The series is presented in partnership with the Association of Architecture Organizations, Association of Collegiate Schools of Architecture, Boston Society for Architecture, and the Boston Society of Landscape Architects.
How can design and designers promote health equity? Karen Kubey, an urbanist specializing in housing and health and editor of Housing as Intervention: Architecture towards Social Equity shared her observations and experience co-organizing the international design competition that resulted in Via Verde—the Green Way (2013 RBA Silver Medalist), a new model for healthy and sustainable affordable housing in The Bronx. Brian Phillips, principal of Interface Studio Architects, discussed the firm’s approach to designing modern, green, and affordable homes that nurture residents’ sense of wellbeing including the $100K Houses. They were joined by Wandy Pascoal, Housing Innovation Design Fellow with the Boston Society of Architects and the Boston Mayor’s HousingInnovation Lab, who discussed the city’s efforts to use design to drive the creation of more affordable housing solutions.
Learning Objectives
- Understand and describe how investment in healthy and sustainable affordable housing can address community welfare and affect economic, environmental, and social change.

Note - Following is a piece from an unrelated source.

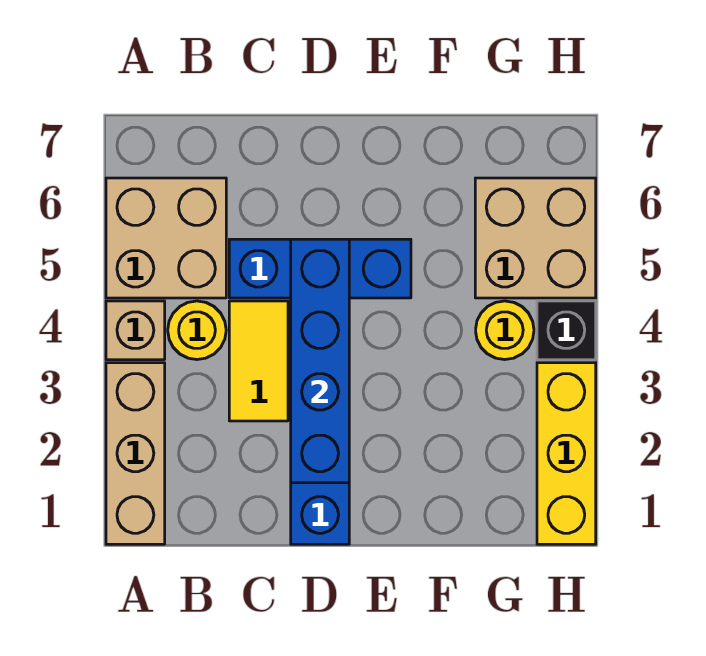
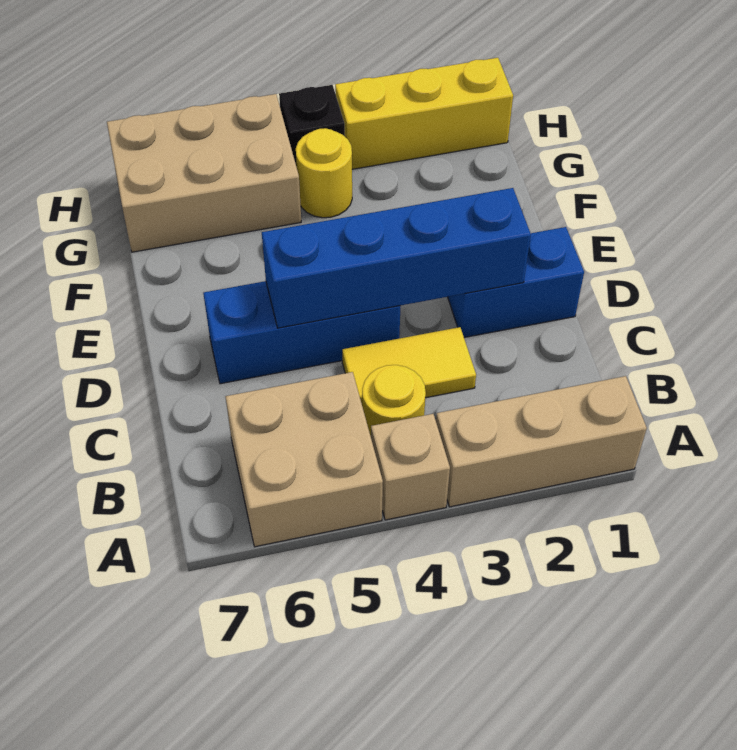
blue brick C5:E5 level 1 -> blue brick D4:D6 level 1
tan brick G5:H6 level 1 -> tan brick G5:H7 level 1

- Discuss the value of engaging in collaborative partnerships in the planning, design, and development of affordable housing.
- Identify and describe practical approaches to designing healthy and sustainable affordable housing.
- Discuss how architects, nonprofits, the public sector, and communities can advance innovative housing design in cities.
This session was recorded on Wednesday, February 17th, 2021 as part of Northeastern University’s Myra Kraft Open Classroom 2021 Spring series. ASLA and APA continuing education credits are available thanks to partnerships with Boston Society of Landscape Architects and the American Planning Association, Ohio Chapter.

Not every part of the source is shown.